Frédéric Lenoir − che ha già ormai all’attivo una quarantina di libri tradotti in oltre trenta lingue − è autore di un saggio intitolato “La felicità. Un viaggio filosofico”, tradotto e pubblicato in Italia da Bompiani.
Non si tratta del solito manuale acchiappa-gonzi inteso a proporre sin troppo facili escamotage per raggiungere il benessere o la prosperità a buon mercato. Tutt’altro.
Il noto sociologo e filosofo francese, infatti, non solo è convinto che non esista una «ricetta» della felicità valida per tutti, ma asserisce in primo luogo che l’idea stessa di una tale condizione sia estremamente variabile e relativa alla cultura, all’ambiente e alle condizioni esistenziali in cui ciascuno si trova a vivere. Malgrado ciò - e per quanto sentirsi felici sia sempre soggettivo - ad avviso di Lenoir tentare di raggiungere questo stato non è mai ricerca insensata.

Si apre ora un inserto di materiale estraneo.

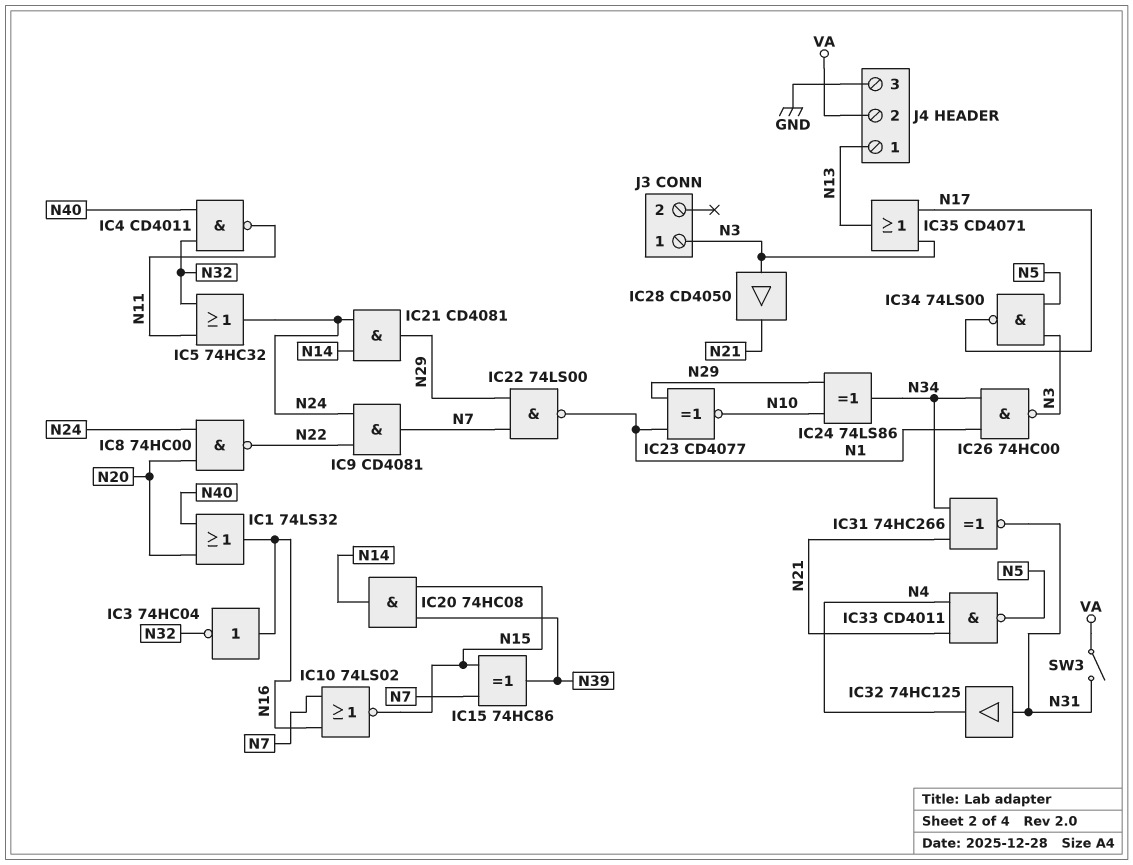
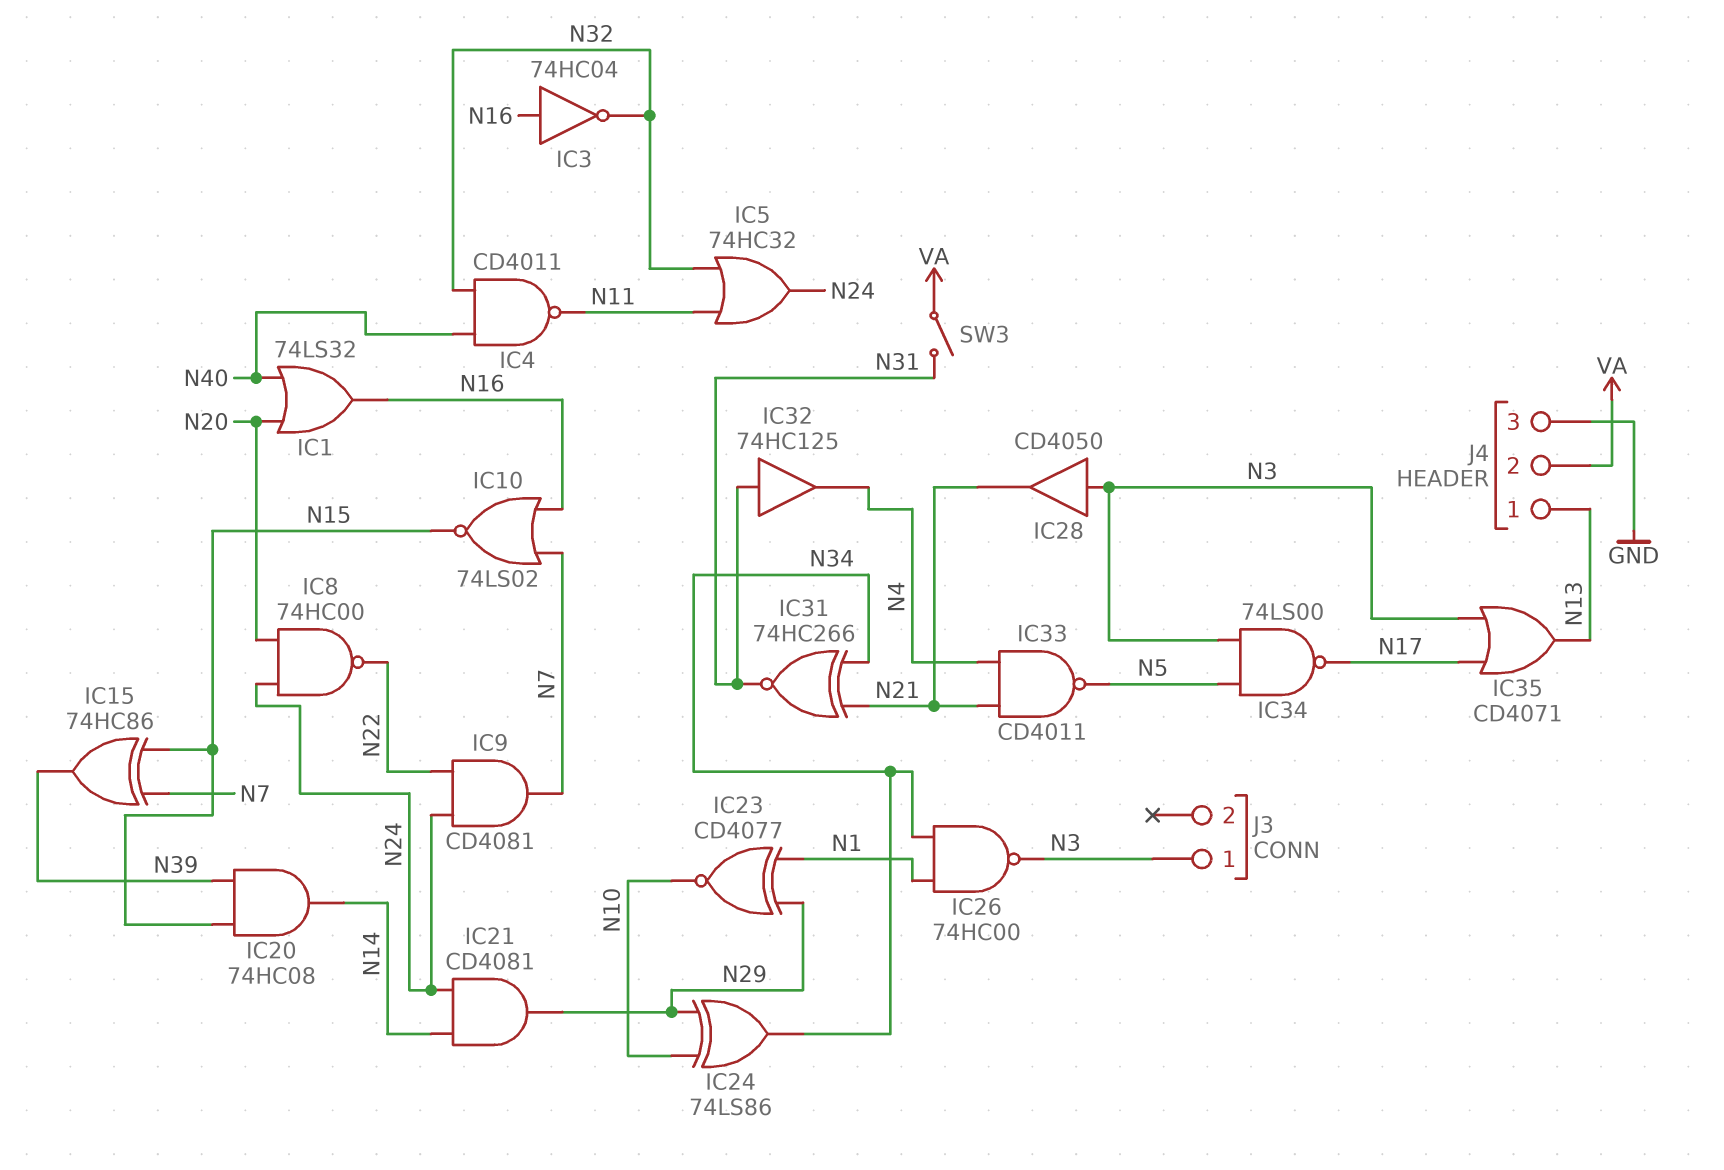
IC22: NAND 74LS00 (in N7, in N29, out N1) -> none

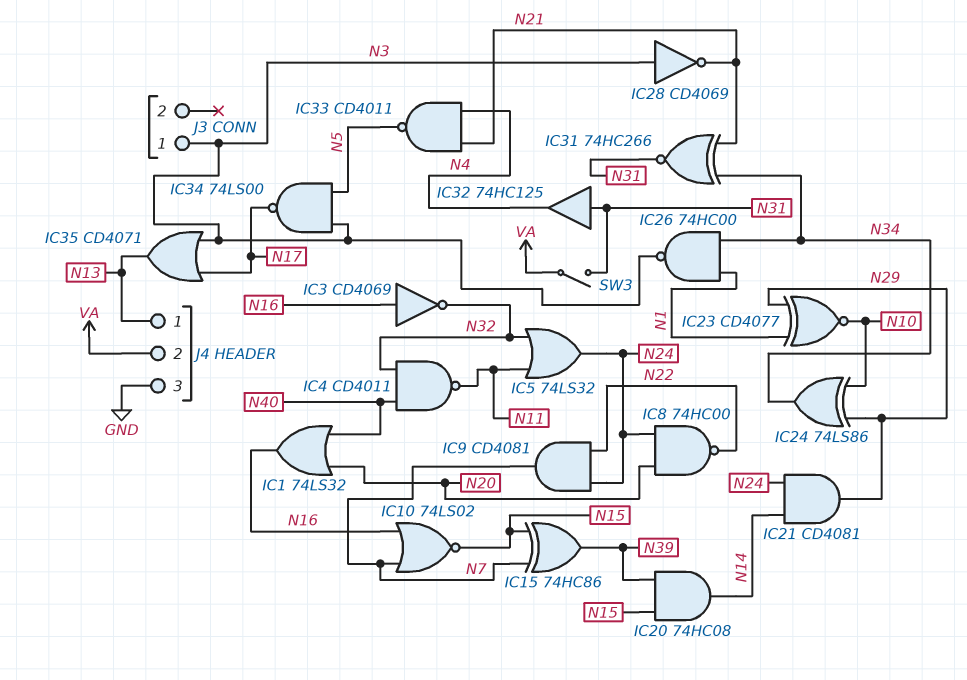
IC3: NOT 74HC04 (in N16, out N32) -> NOT CD4069 (in N16, out N32)
IC5: OR 74HC32 (in N11, in N32, out N24) -> OR 74LS32 (in N11, in N32, out N24)
IC28: buffer CD4050 (in N3, out N21) -> NOT CD4069 (in N3, out N21)

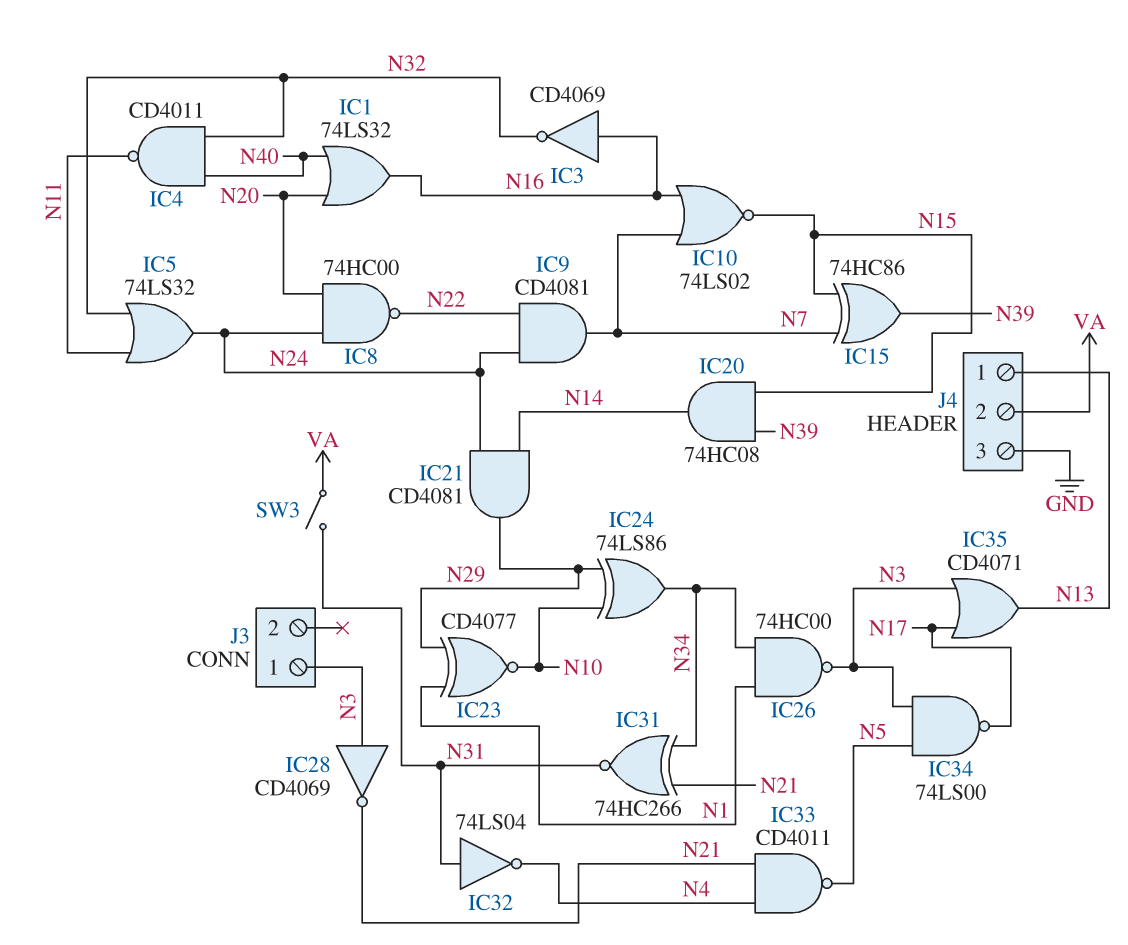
IC32: buffer 74HC125 (in N31, out N4) -> NOT 74LS04 (in N31, out N4)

Per gli antichi pensatori greci, anzi, compito precipuo della filosofia – ossia dell’amore per la saggezza − era suggerire agli uomini quale fosse il comportamento ottimale da seguire per ottenere (e mantenere) la felicità, badando bene a tenersi lontani, se non altro, dal suo contrario.
Nel corso dei secoli, però, in Occidente questo interesse etico-pratico è via via venuto meno e i filosofi contemporanei nutrono in genere disinteresse o scarsa attenzione al problema di come condurre una vita felice.

Secondo Lenoir invece è quanto mai opportuno rifarsi ai “giganti del passato” − dal Buddha a Schopenhauer, passando per Aristotele, Chuang-tzu, Epicuro, Epitteto, Montaigne e Spinoza – giusto attraverso un viaggio filosofico che ci consenta di dare un senso alla nostra vita, divenendo maestri nell’arte più eccelsa: quella di divenire se stessi, tentando di soddisfare al meglio le nostre vocazioni.

Di una cosa comunque il Nostro si dice certo: è possibile accrescere il proprio benessere modificando la percezione usuale della vita, del mondo e soprattutto del ruolo che in essi tendiamo a svolgere.
Molto dipende insomma − per dirla con un termine caro alla filosofia tedesca − dalla nostra weltanschauung: cioè dalla visione del mondo, dall’ottica con cui guardiamo alle cose e a noi.
Ma non solo.
La tendenza, comune un po’ a tutti, di essere poco centrati sul presente venendo distratti dal continuo rimuginare sul passato o dalle preoccupazioni rivolte al futuro non aiuta certo la serenità.
Di qui l’invito a non disperderci in pensieri vani ma a vivere in piena consapevolezza ogni esperienza quotidiana, abitandola con cuore aperto e accoglienza.
Ad avviso dell’autore (e dei maestri spirituali di ogni epoca e latitudine) una tale disposizione d’animo può far sì che ogni nostra attività, ogni congiuntura si trasformi in una sia pur piccola “fonte di felicità”.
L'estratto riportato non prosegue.